前週の株式市場は2月25日に大幅上昇して日経平均株価が1万5000円台を回復する場面があったものの、週間ベースでは日経平均株価が24円60銭(0.17%)の下落、TOPIXが10.65ポイント(0.87%)の下落となった。為替がやや円高方向に傾くだけで過敏に反応するなど、先物の仕掛け的な動きに振られる場面もあった。全体として方向感に乏しく売買代金もやや低水準となった。
外国為替市場のドル・円相場は、概ね1ドル=101円台後半~102円台前半のレンジで膠着感を強めた。米FRB(連邦準備制度理事会)の金融政策に対する思惑が交錯して、米10年債利回りが小動きだった。ウクライナ情勢緊迫化や中国金融不安への警戒感で、リスク回避の円買いが強まる場面もあったが、株式市場は外国為替市場睨み、外国為替市場は株式市場睨みの展開が続いている。

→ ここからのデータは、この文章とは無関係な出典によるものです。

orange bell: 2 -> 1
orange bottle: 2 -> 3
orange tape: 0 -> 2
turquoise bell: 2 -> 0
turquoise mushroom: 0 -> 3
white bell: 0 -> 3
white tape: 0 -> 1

前週末2月28日の米国市場では終盤にリスク回避の動きが強まり、株式市場は高安まちまちとなり、為替は1ドル=101円60銭台で終了した。3月1日発表の中国2月製造業PMI(国家統計局)が3カ月連続で前月を下回ったことや、ウクライナ情勢が緊迫度を増していることもあり、週初3月3日の日本市場ではリスク回避の動きを強める可能性がありそうだ。
その後は、米主要経済指標に対する米国株の反応を睨みながらの展開が基本だが、ウクライナ情勢の緊迫化、中国の金融不安への警戒感、そして6日のECB理事会での追加利下げ観測など、海外要因で為替は円高方向に傾く可能性があり、週末7日の米2月雇用統計を控えて、株式市場・外国為替市場とも先物主導で一時的にリスク回避の動きを強める可能性があるだろう。

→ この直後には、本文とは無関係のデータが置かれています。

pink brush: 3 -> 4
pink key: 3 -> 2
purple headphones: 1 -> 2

国内要因としては、1月全国消費者物価指数を受けて日銀の早期追加金融緩和に対する期待感が一旦後退した。一方では4月からの消費増税まで1カ月を切り、景気への悪影響に対する警戒感は日増しに高まる。TPP(環太平洋経済連携協定)交渉に関しては、2月22日~25日の閣僚会合で大枠合意が見送られた。14年度予算案が2月28日に衆院を通過して年度内に成立することが確定したとはいえ、安倍晋三首相の熱意は集団的自衛権に向いたままであり、外国人投資家の日本株売りが継続する可能性もあるだろう。
需給面では裁定買い残の減少や高水準の空売り比率に加えて、外国人投資家の売り越し額がピークアウトしたとの見方もあるが、一方では個人投資家の信用買い残は高水準であり、3月期末に向けて機関投資家の益出しの売りも警戒される。

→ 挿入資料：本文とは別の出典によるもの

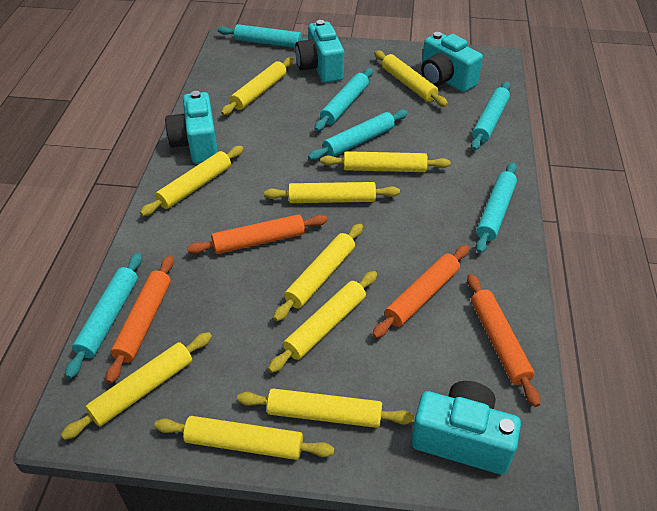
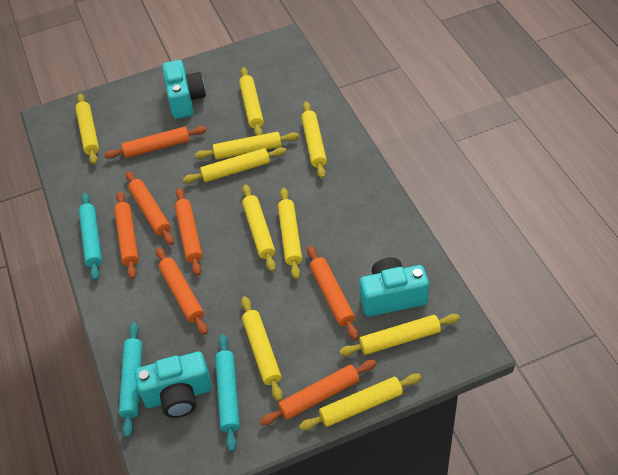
orange rolling pin: 4 -> 7
turquoise camera: 4 -> 3
turquoise rolling pin: 6 -> 3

ただしチャート面で見ると日経平均株価、TOPIXともに2月28日まで4営業日連続で25日移動平均線を上回った。当面は25日移動平均線が下向きのため強気にはなれないが、下値支持線として意識され、上向きに転じるまで維持できれば安心感に繋がりそうだ。
株式市場での物色動向としては、消費増税の反動影響や追加金融緩和期待感後退の影響を受けにくいセクターや銘柄として、ゲーム関連、再生エネルギー関連、ロボット関連、公共投資関連などで日替わり物色の傾向が強まり、さらに3月期末が接近して高配当利回りの中小型株に対する配当権利取りの動きが注目され、新興市場ではIPO人気が刺激材料として注目されそうだ。
その他の注目スケジュールとしては、3月3日の日本10~12月法人企業統計、中国2月非製造業PMI(国家統計局)、米1月個人所得・消費支出、米1月建設支出、米2月自動車販売台数、米2月ISM製造業景気指数、4日の日本1月毎月勤労統計、日本2月マネタリーベース、豪中銀理事会、豪10~12月期GDP、中国2月サービス部門PMI(HSBC)、中国・全国人民代表大会(全人代)開幕、ユーロ圏10~12月期GDP改定値、米2月ADP全米雇用報告、米2月ISM非製造業景気指数、米地区連銀経済報告、米15年度予算教書、米上院銀行委員会でフィッシャーFRB副議長候補の指名公聴会、5日~6日の英中銀金融政策委員会、6日の独1月鉱工業受注、米1月製造業新規受注、7日の日本1月景気動向指数、独1月鉱工業生産、米1月貿易収支などがあるだろう。
その後は8日の中国2月貿易統計、9日の中国2月PPI・CPI、10日の日本10~12月期GDP2次速報、10日~11日の日銀金融政策決定会合、18日~19日の米FOMC(連邦公開市場委員会)などが予定されている。(情報提供:日本インタビュ新聞社=Media-IR)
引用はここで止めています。